The most exciting thing about the social web is the opportunity for communities to coalesce and engage in conversations around an issue, topic or location.
Helping create and manage online communities has been the defining aspect of my career in the last decade.
We have access to tools to connect with people around the world unlike ever before. It’s democratic, low cost, and is leading to a massive upheaval in organisational communication.
Conversations are taking place in communities across the social web on the internet day-in day-out, from blogs to Twitter, and from Slack to Wikipedia.
Like real life communities, sometimes to conversations aren’t always easy, but these special places online are helping people share information, co-create, learn and build better organisations.

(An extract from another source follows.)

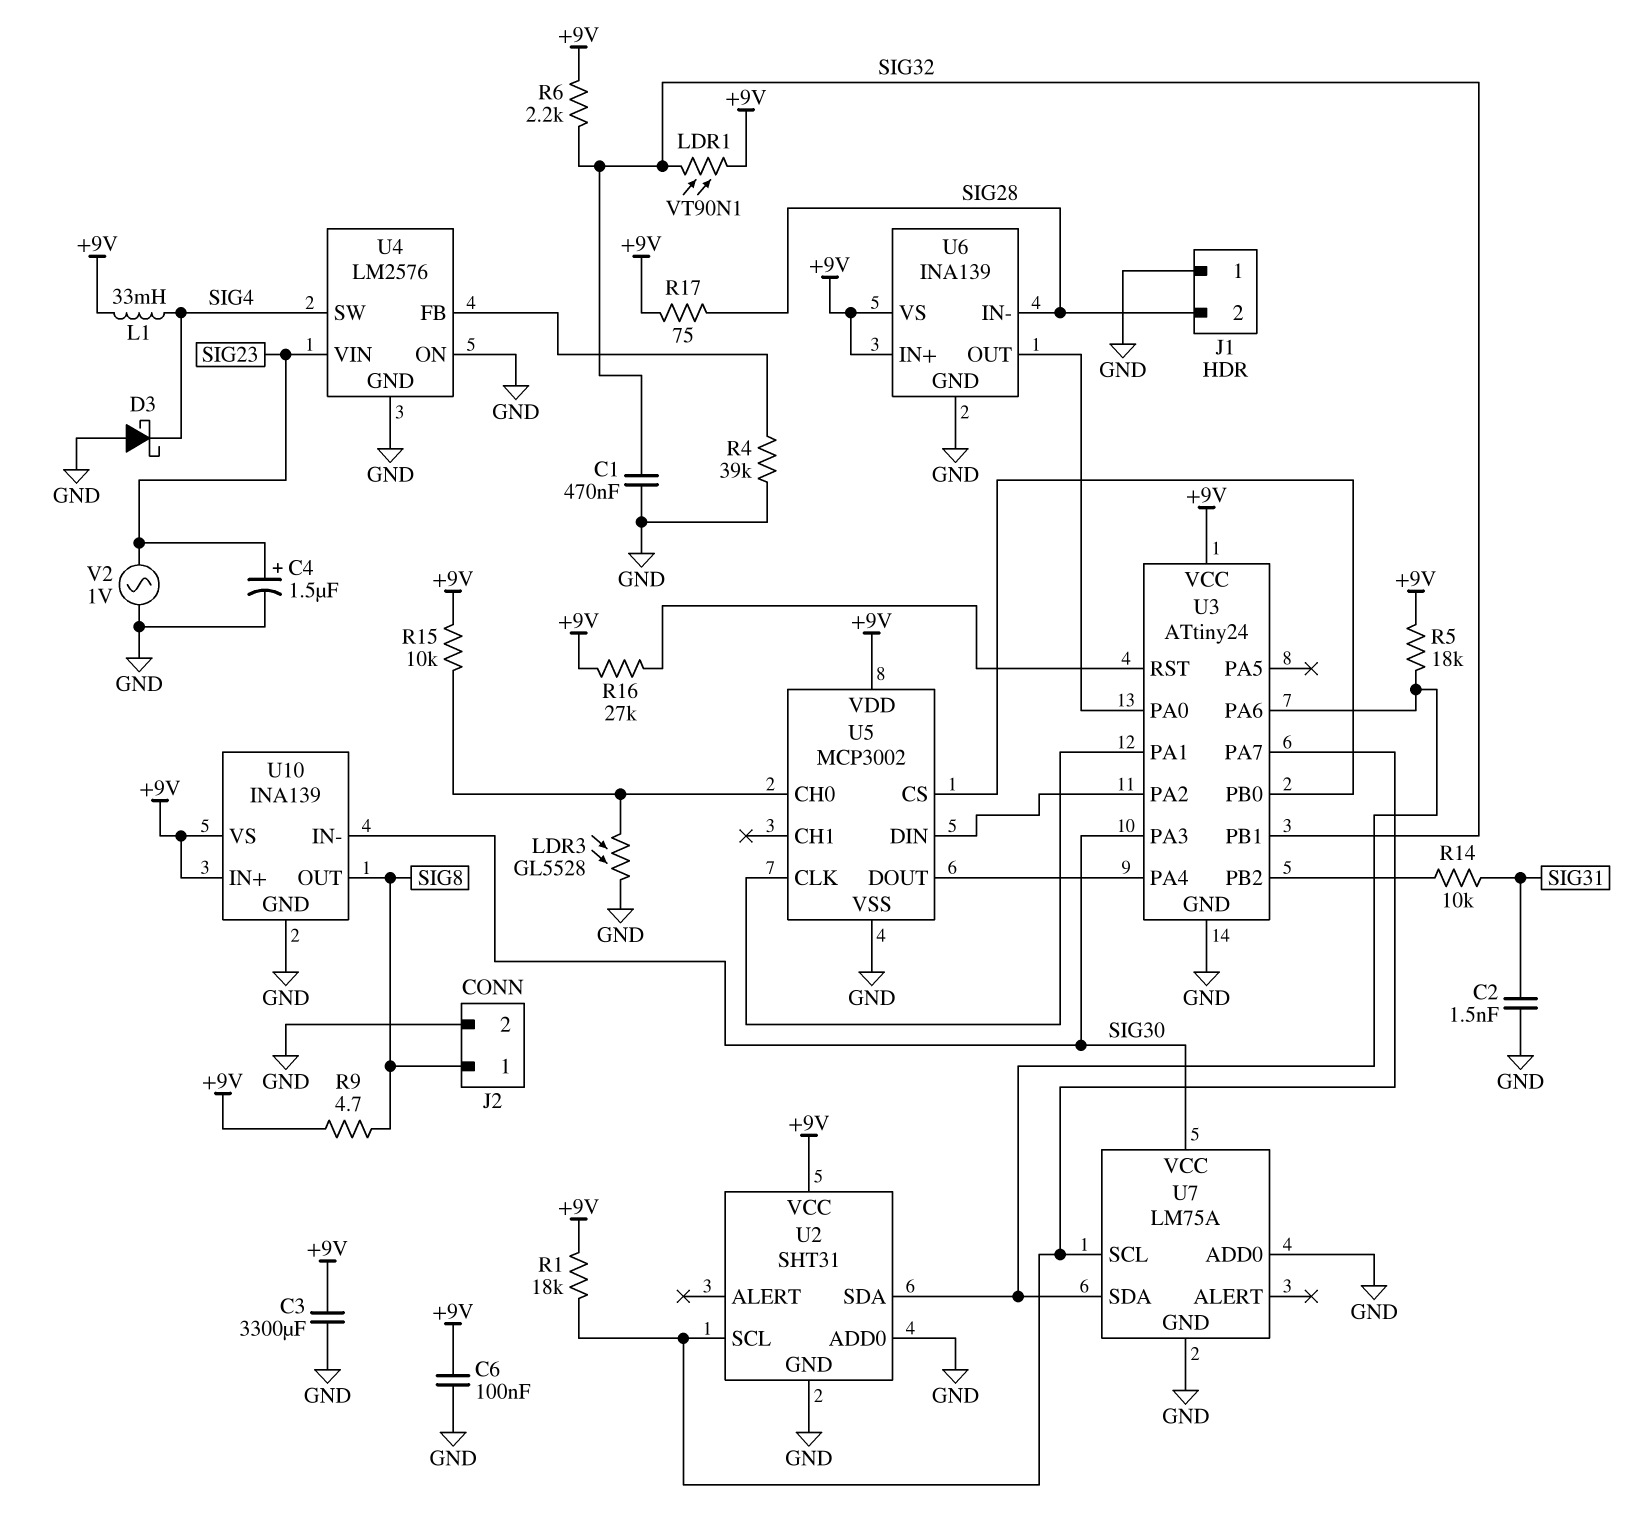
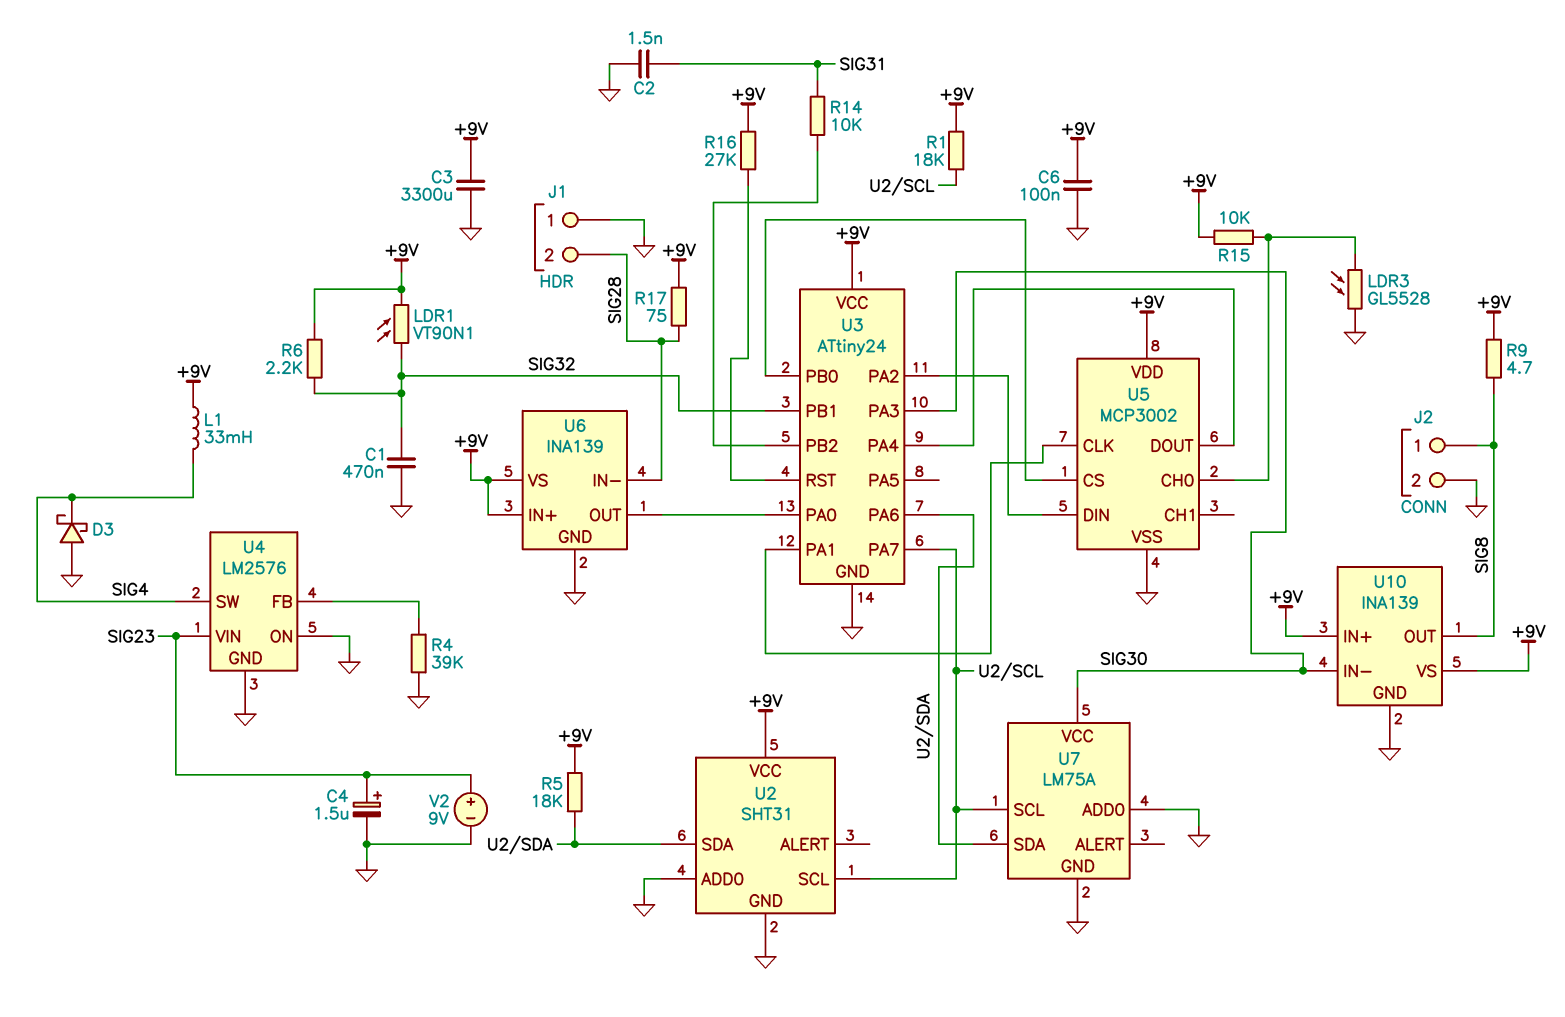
V2: AC 1V (GND, SIG23) -> 9V (plus SIG23, minus GND)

We help our clients build and manage communities at Ketchum in almost every sector, to help business and consumer organisations have direct conversations with their publics.
Internally within the agency, our private Facebook at Work platform is used by colleagues to work and play across offices, geographic regions and practice areas.
Within the public relations industry, community-led initiatives such as the Community of Practice, #PRstack, and #FuturePRoof are helping push forward the profession.
There are currently three billion people connected to the internet. That figure will rise to four billion by the end of the decade, and by 2030 you’ll be able to communicate with everyone in the world. That’s a massive community.
Happy birthday Orchard. There’s never been such an exciting time to be a professional communicator. The next 20 years are going to be as incredible.
Stephen Waddington is a Partner and Chief Engagement Officer at Ketchum. He is the author of five books and is Visiting Professor in Practice at Newcastle University. Stephen’s chosen charity is The Chronicle Sunshine Fund, which provides specialised equipment to children with disabilities in the North East of England. Individuals, groups, registered organisations, special and mainstream schools and hospitals can ask for its support to improve the lives of children with disabilities.